Повторим еще раз: сказанное Пастернаком Сталину никак не противоречило словам из письма Бухарина, подтверждения которым искал Сталин, и поэтому никак не помешало пересмотру дела Мандельштама. Однако попытка поэта изменить привычный и единственно легитимный для Сталина в делах такого рода ход разговора вызвала резкую реакцию вождя, прервавшего разговор и постфактум в своем кругу оценившего поведение Пастернака как «плохое». Именно это резюме, скорее всего, и стало через Агранова известно Брикам. И именно им Эльза Триоле и воспользовалась спустя двадцать четыре года для сведения личных и политических счетов с Пастернаком.
Вопрос о теме конкретных мандельштамовских стихов, согласно канонической версии разговора, Сталиным не поднимался – и это косвенное доказательство того, что к моменту разговора с Пастернаком Сталин имел лишь полученную от Бухарина информацию и ничего не знал о подлинной причине ареста Мандельштама[83]. Однако даже если согласиться с предположением Флейшмана о том, что диалог Сталина и Пастернака «состоялся после того, как Сталин получил из НКВД (ОГПУ будет реорганизовано в НКВД в июле. – Г.М.) – от Агранова или самого Ягоды – ту информацию, которую не имел Бухарин, когда писал вождю, а именно справку о стихотворной инвективе Мандельштама или даже ее текст»[84], то, как мы увидим далее, эта специфически поданная информация при всей ее новизне вряд ли смогла бы содержательно расширить разговор вождя с поэтом.
«Беспрецедентный контрреволюционный документ»
Параллельно самостоятельным попыткам Сталина удостовериться в правдивости представленной ему Бухариным информации о Мандельштаме, арест которого вызвал такой дестабилизирующий эффект в культурном сообществе, своим ходом работал и стандартный бюрократический механизм информирования вождя о действиях ОГПУ путем спецсообщений, визировавшихся, обыкновенно, Аграновым.
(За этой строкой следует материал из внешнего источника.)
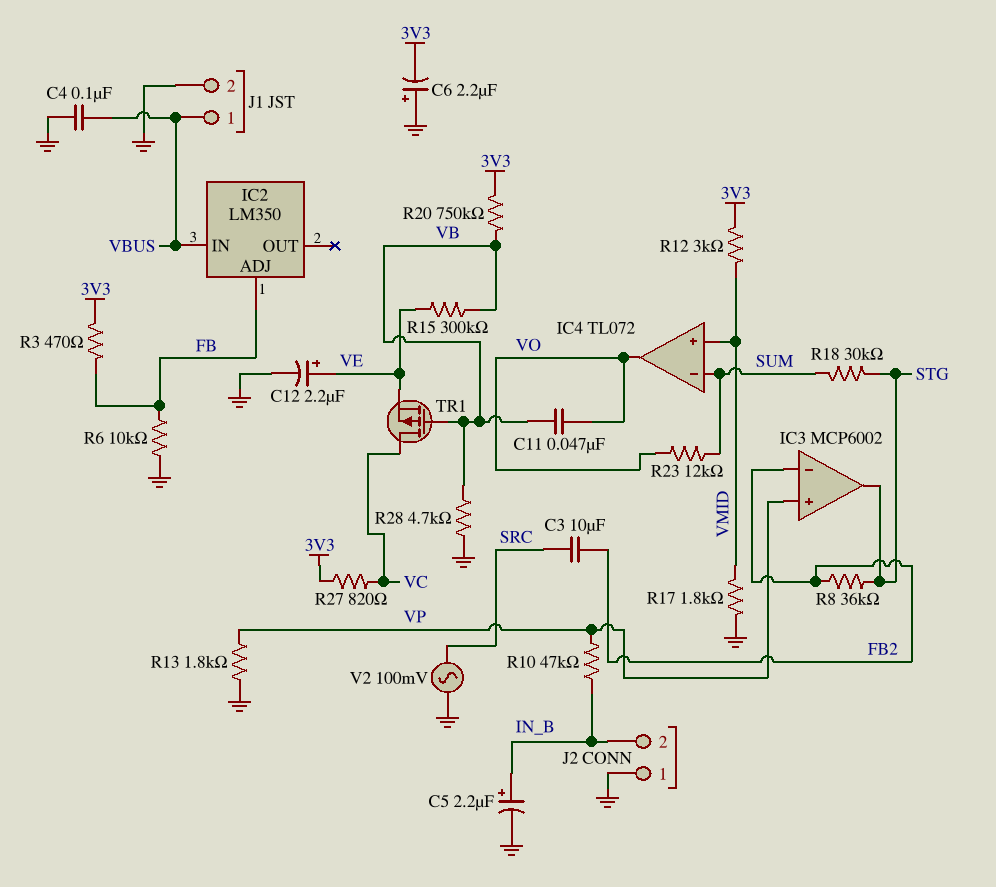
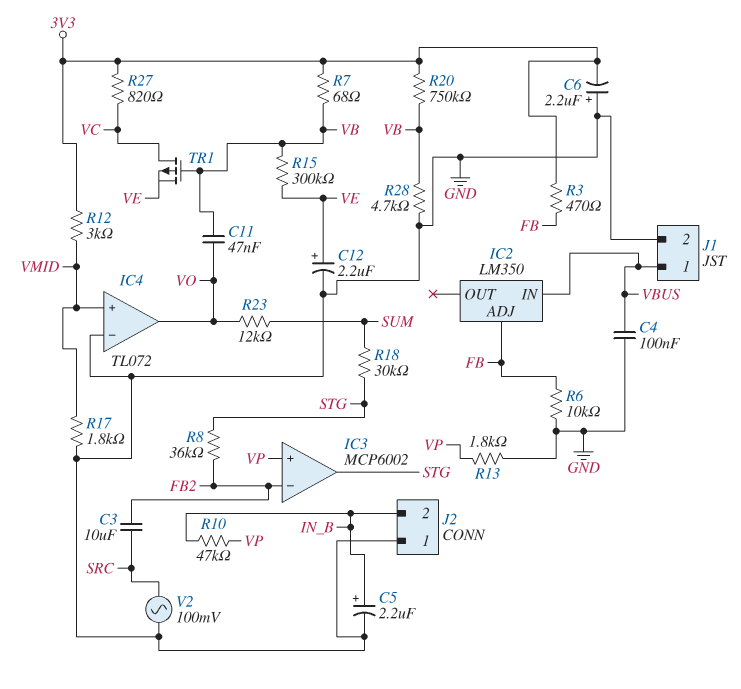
IC4 pin in-: SUM -> GND
R7: none -> 68 (3V3, VB)

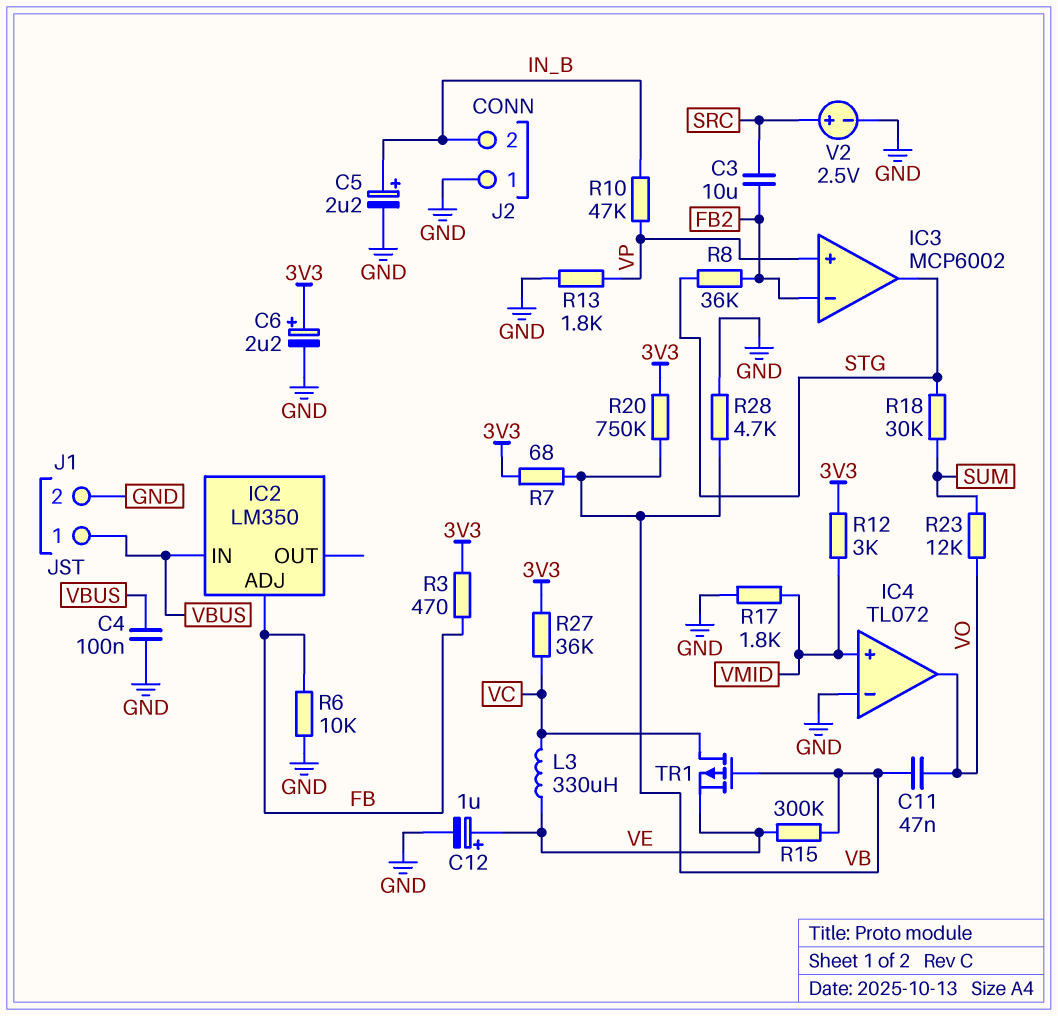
C6: 2.2uF (plus GND, minus 3V3) -> 2.2uF (plus 3V3, minus GND)
C12: 2.2uF (plus VE, minus GND) -> 1uF (plus VE, minus GND)
L3: none -> 330uH (VC, VE)
R27: 820 (3V3, VC) -> 36k (3V3, VC)
V2: AC 100mV (GND, SRC) -> 2.5V (plus SRC, minus GND)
Подписавший 16 мая без консультаций с высшим руководством ордер на арест Мандельштама Агранов оказался в сложном положении.
Известные нам свидетельства рецепции антисталинского текста Мандельштама в 1933–1934 годах полностью подтверждают его характеристику, данную Ахматовой и пересказанную Мандельштамом на допросе следователю Н.Х. Шиварову:
Со свойственными ей лаконичностью и поэтической зоркостью Анна Ахматова указала на «монументально-лубочный и выруб ленный характер» этой вещи. Эта характеристика правильна потому, что этот гнусный контрреволюционный, клеветнический пасквиль, в котором сконцентрированы огромной силы социальный яд, политическая ненависть и даже презрение к изображаемому при одновременном признании его огромной силы, обладает качествами агитационного плаката большой действенной силы[85].
То же подчеркивание внелитературного характера текста Мандельштама содержится и в реакции Пастернака, заявившего автору, что «это не литературный факт, а акт самоубийства»[86]. По точной характеристике Е.А. Тоддеса, «это был выход непосредственно в биографию, даже в политическое действие (сравнимое, с точки зрения биографической, с предполагавшимся участием юного Мандельштама в акциях террористов-эсеров)»[87].
Именно поэтическая выразительность и ошеломляющий радикализм направленной «не против режима, а против личности Сталина»[89] инвективы парадоксальным образом явились, на наш взгляд, причиной первого сбоя в отлаженной процедуре репрессивного механизма – получив от сексота текст Мандельштама, Агранов не решился[90] доложить о нем Сталину и арестовал поэта, не ставя вождя в известность. (Строго говоря, у нас нет документальных свидетельств знакомства с текстом Мандельштама и Ягоды. Н.Я. Мандельштам, ссылаясь на И.Г. Эренбурга, утверждает, что Ягода наизусть читал Бухарину стихи Мандельштама[91]. Однако, осознанно или нет, Н.Я. Мандельштам в своих книгах придерживается стратегии повышения социополитического статуса Мандельштама: так, Ягоде она приписывает и подпись под ордером на арест поэта. Любопытен в этом отношении первый появившийся в эмиграции печатный отчет о судьбе Мандельштама. Документ, опубликованный Б.И. Николаевским в 1946 году в «Социалистическом вестнике» [18 января. № 1][92], сочетает глубокую и даже уникальную информированность о деталях дела 1934 года с самыми нелепыми слухами. Очевидно, что составлен он был на основе нескольких доступных Николаевскому источников информации из СССР разного качества[93]. В изложении интересующего нас сюжета обращает на себя внимание несколько моментов: точное упоминание именно Агранова как инициатора дела; чрезвычайно важное для понимания того, как воспринимался текст Мандельштама соратниками Сталина, указание на его специфически острую «щекотливость», связанную с подчеркнуто персональной адресацией, а также напрямую следующий отсюда мотив сокрытия инвективы Мандельштама: «Утверждают, что текст эпиграммы не был сообщен даже членам коллегии ГПУ». С текстом Мандельштама Бухарина мог ознакомить и Агранов, к которому, как мы помним, тот обращался по поводу ареста поэта в мае; в любом случае уже в августе 1934 года Эренбург – вероятно, от Бухарина – знал суть предъявленных Мандельштаму обвинений: «„За стихи против Иосифа Виссарионовича“»[94].)